Dataset excerpts
════════
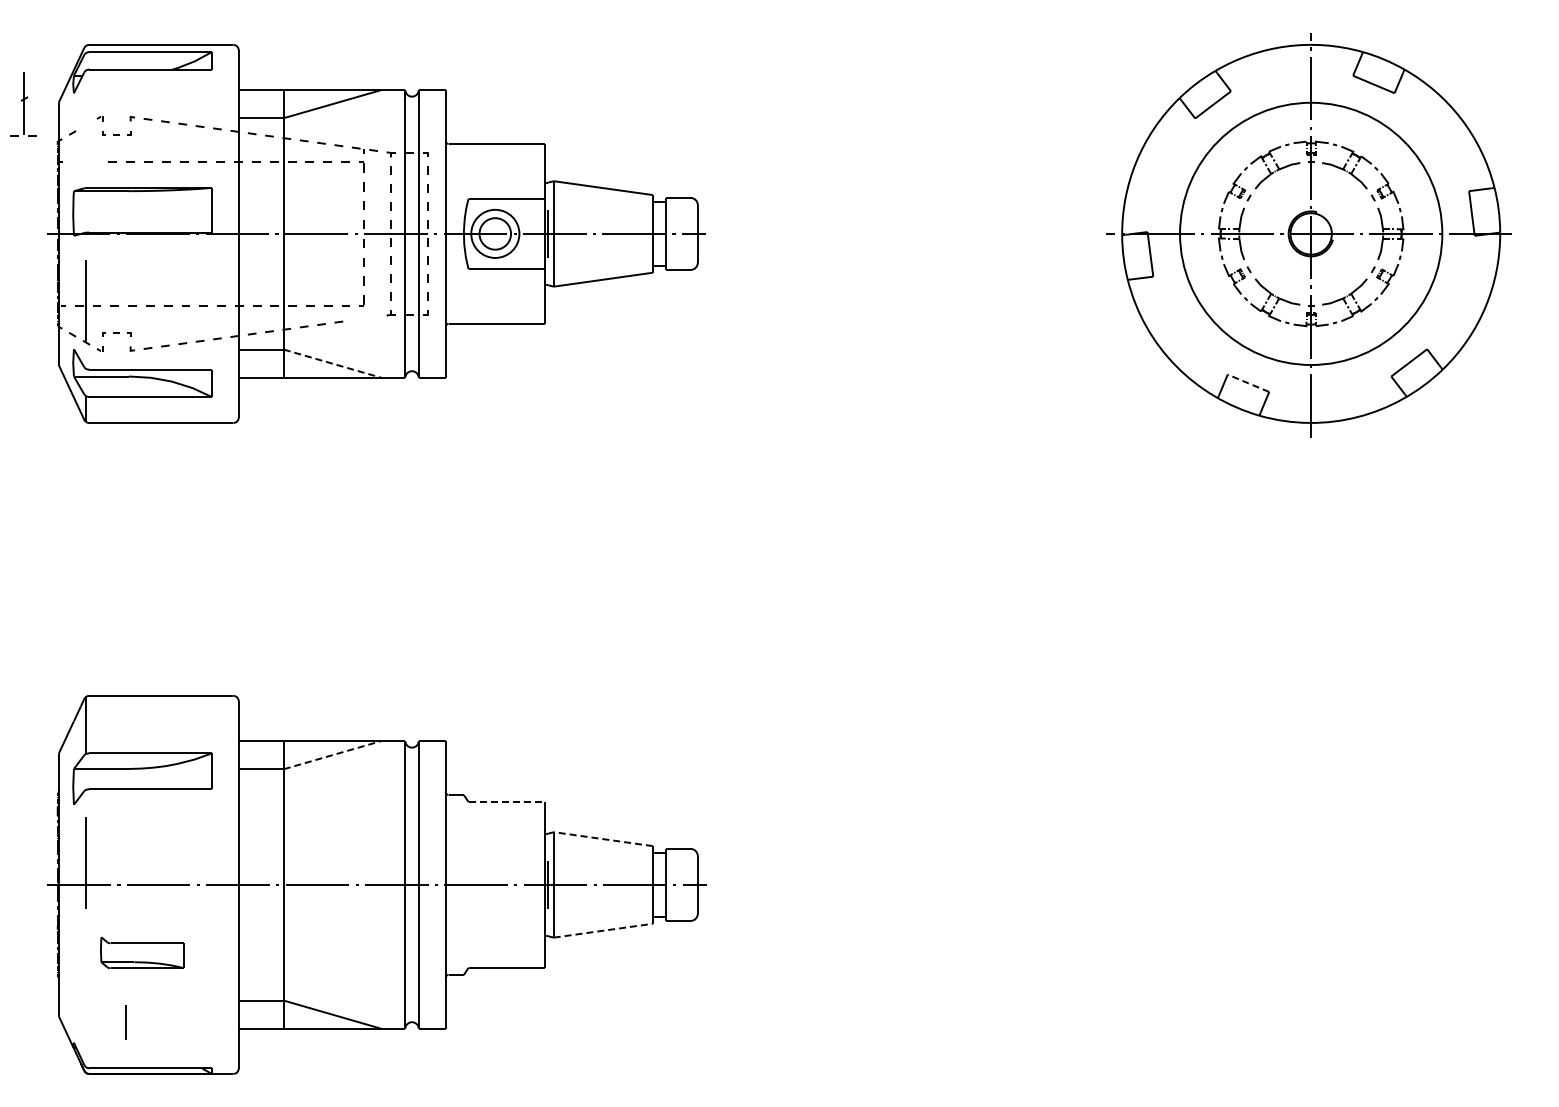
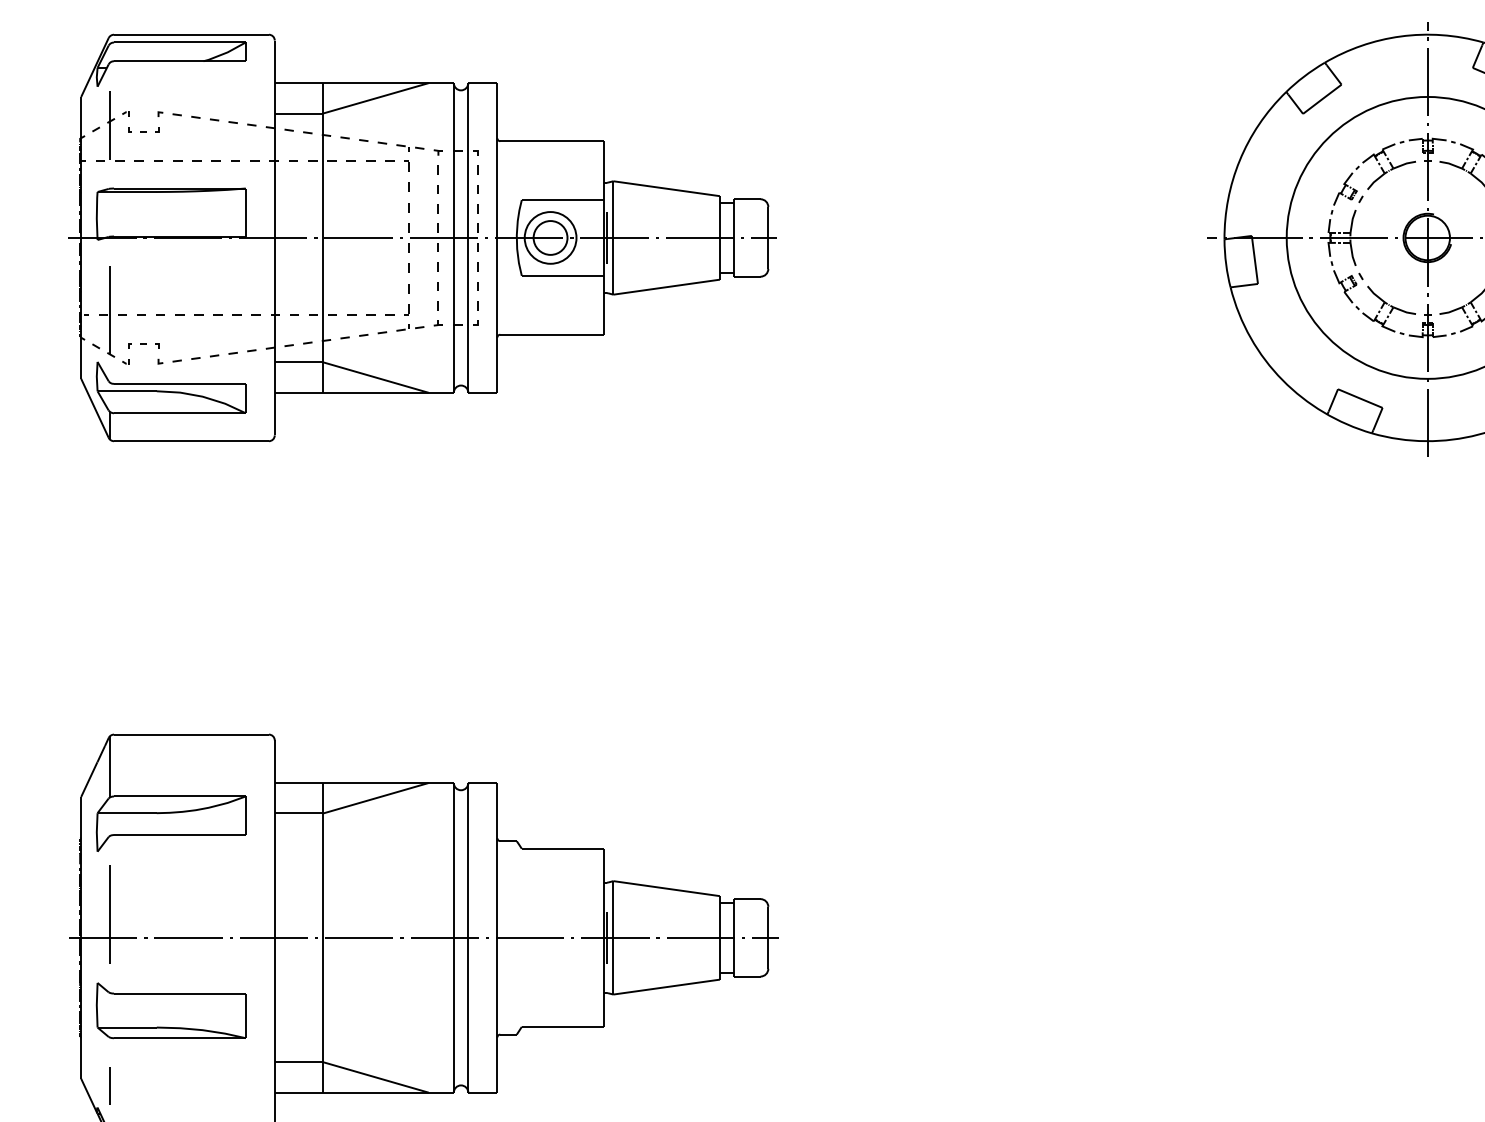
part: (23, 104) -> (109, 126), moved
part: (364, 317) -> (409, 327), added
line: (333, 363) -> (376, 377), dashed -> solid
line: (1248, 383) -> (1360, 398), dashed -> solid
line: (333, 754) -> (376, 797), dashed -> solid
line: (507, 802) -> (563, 849), dashed -> solid
line: (602, 839) -> (665, 889), dashed -> solid
line: (603, 930) -> (666, 986), dashed -> solid
part: (142, 952) -> (171, 1010), size x1.67
line: (125, 1022) -> (109, 1085), moved

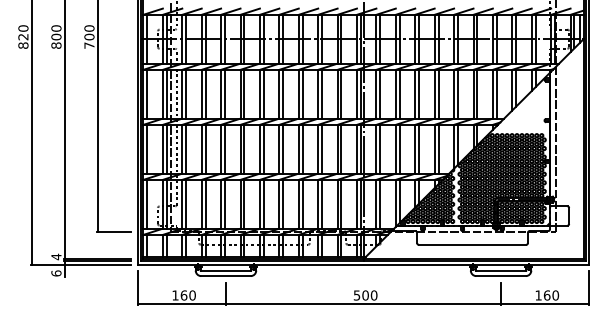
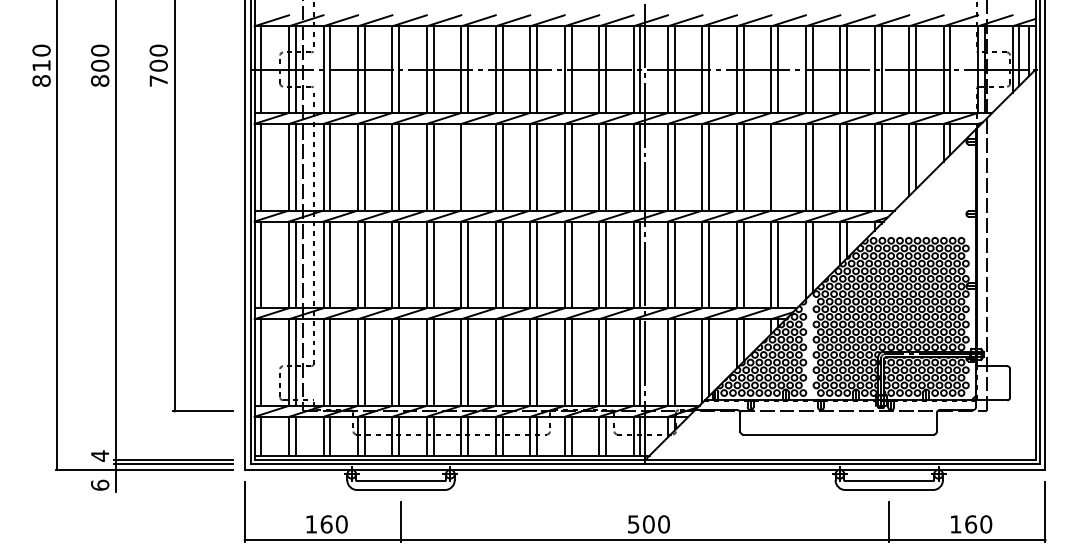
text: (23, 37) -> (41, 66), 820 -> 810
line: (263, 93) -> (467, 165), removed
line: (438, 93) -> (778, 165), removed

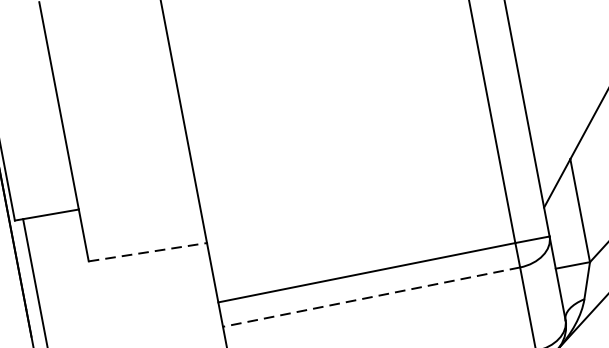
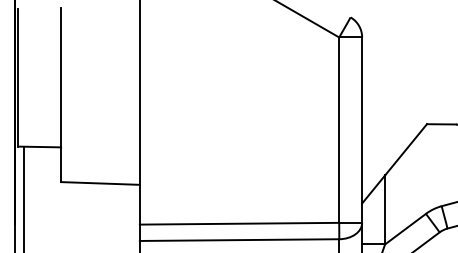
line: (149, 251) -> (101, 183), dashed -> solid
line: (371, 297) -> (239, 240), dashed -> solid

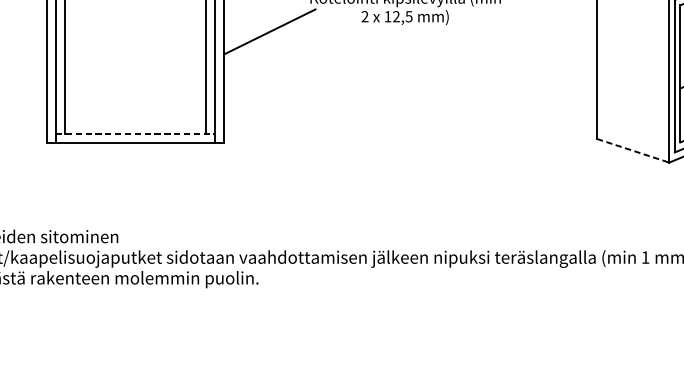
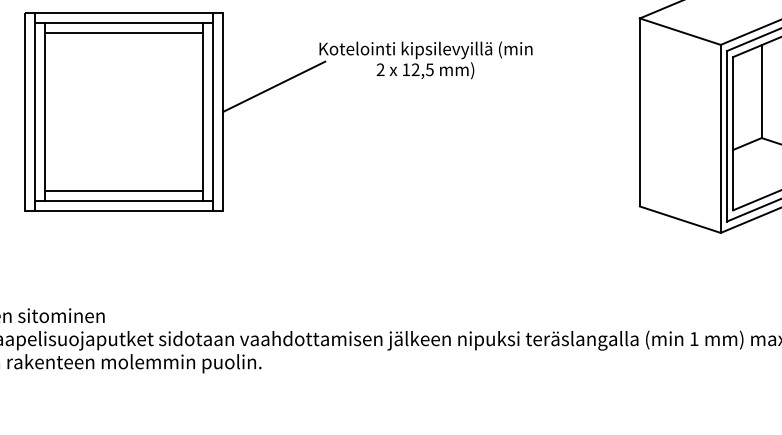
line: (135, 125) -> (124, 191), added
line: (135, 134) -> (124, 201), dashed -> solid
line: (633, 150) -> (680, 219), dashed -> solid

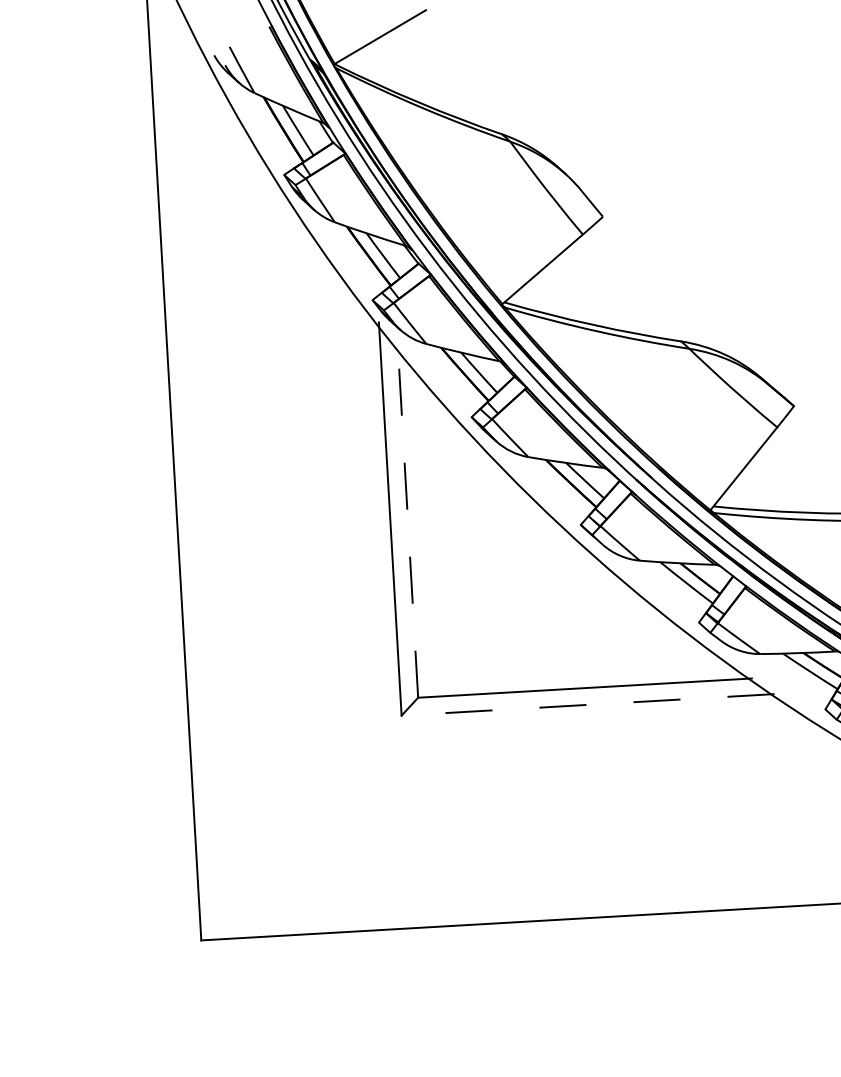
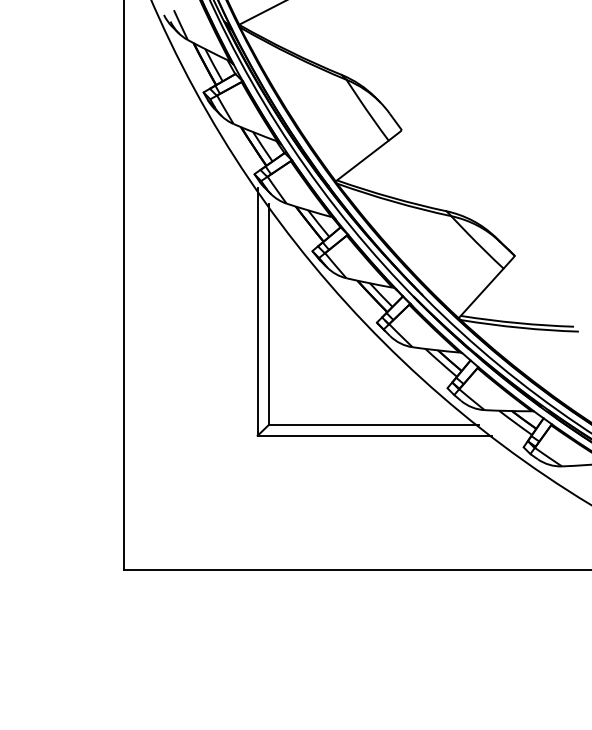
line: (407, 521) -> (268, 314), dashed -> solid
line: (587, 704) -> (374, 435), dashed -> solid

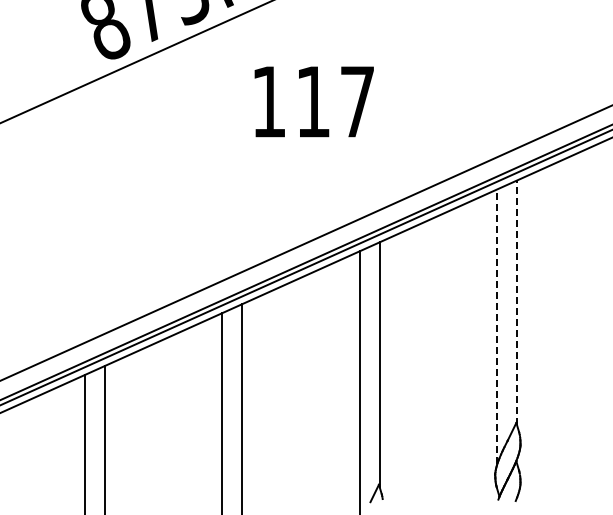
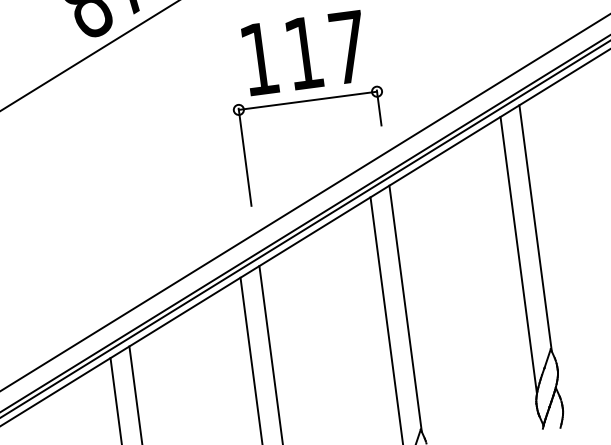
part: (310, 149) -> (307, 101), added
line: (517, 302) -> (535, 227), dashed -> solid
line: (497, 326) -> (519, 254), dashed -> solid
════════
In the data above, find the line containing "line: (263, 93) -> (467, 165), removed", then output it and every later line exactly, without the pictures.

line: (263, 93) -> (467, 165), removed
line: (438, 93) -> (778, 165), removed

line: (149, 251) -> (101, 183), dashed -> solid
line: (371, 297) -> (239, 240), dashed -> solid

line: (135, 125) -> (124, 191), added
line: (135, 134) -> (124, 201), dashed -> solid
line: (633, 150) -> (680, 219), dashed -> solid

line: (407, 521) -> (268, 314), dashed -> solid
line: (587, 704) -> (374, 435), dashed -> solid

part: (310, 149) -> (307, 101), added
line: (517, 302) -> (535, 227), dashed -> solid
line: (497, 326) -> (519, 254), dashed -> solid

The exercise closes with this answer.